Arminius (a Latinized variant of a German name, which is unknown, but was for sure not "Hermann") was the son of a Cherusci war chief named Segimer. As a young man, he served as an auxiliary in the Roman army, probably fighting other barbarian tribes in the Balkan peninsula.
He returned home to Germany, where the Roman Empire had established control of the territories between the Rhine and Elbe rivers, to find his people being governed by Publius Quinctilius Varus. Arminius felt that Varus, a relative by marriage of the Emperor Augustus, was treating the Germans badly and trying to Romanize them. Although Varus treated him as a trusted subordinate, Arminius began plotting to make war on the Romans.

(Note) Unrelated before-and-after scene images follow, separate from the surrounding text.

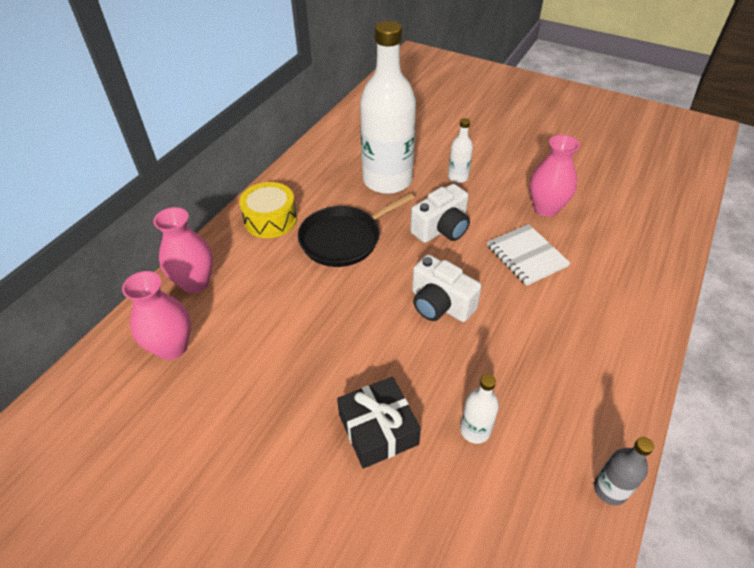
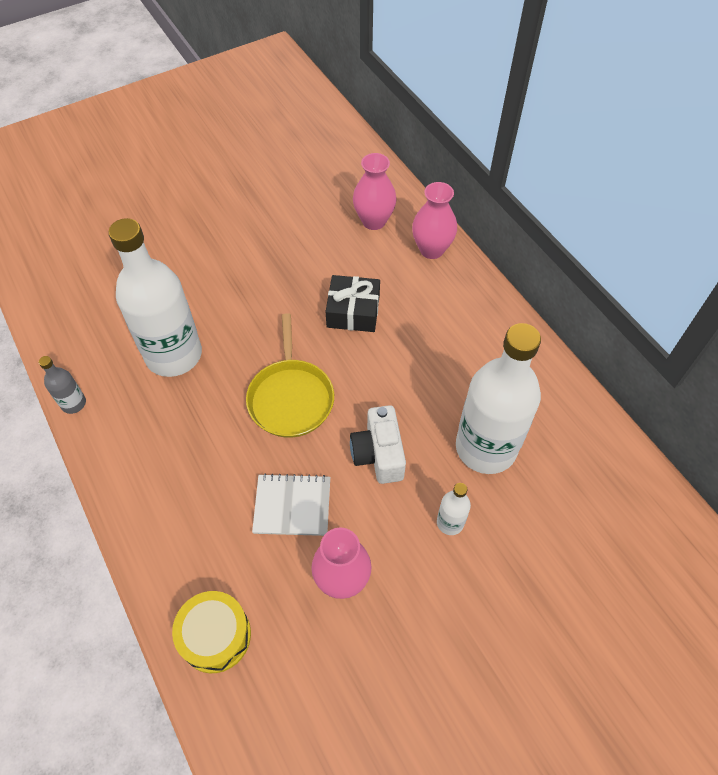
camera: 120 degrees right, 10 degrees up
(270, 219) = (481, 323): yellow drum -> yellow drum (215, 636)
(344, 239) = (417, 367): black pan -> none
(378, 429) = (220, 303): black gift -> black gift (353, 311)
(440, 304) = (291, 397): white camera -> yellow pan
(475, 430) = (174, 355): white bottle -> white bottle, size x2.37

He hatched the plot in 9 AD, probably in the fall, near the hill called Kalkriese in the Teutoburg Forest. Varus and three Roman legions totalling about 20,000 men were wiped out, and the Romans were expelled from Germany. They never again attempted permanent conquest of any territory on the right bank of the Rhine.
After his great victory, Arminius tried for several years to exercise power over the various German tribes. He also met the Romans in other battles, as they sought revenge for Teutoburg Forest. In 16, at Idistaviso, a Roman army commanded by Germanicus did manage a victory over Arminius and even captured his wife Thusnelda. However, Germanicus gained no lasting benefit from his victory, as Arminius defeated another Roman force near the Weser river and compelled the Romans to withdraw.
A few years later, after apparently gaining even more power due to the death of another German war chief, Arminius was killed, reportedly by a member of his own family.
Largely forgotten for centuries except in the accounts of his Roman enemies, some of whom highly respected him as a liberator of his people, the story of Arminius was revived in the late 19th century as part of a wave of German nationalism.
In 1875, a massive statue of Arminius was built near Detmold, about 75 miles from the presumable Teutoburg Forest battle site. It still stands today.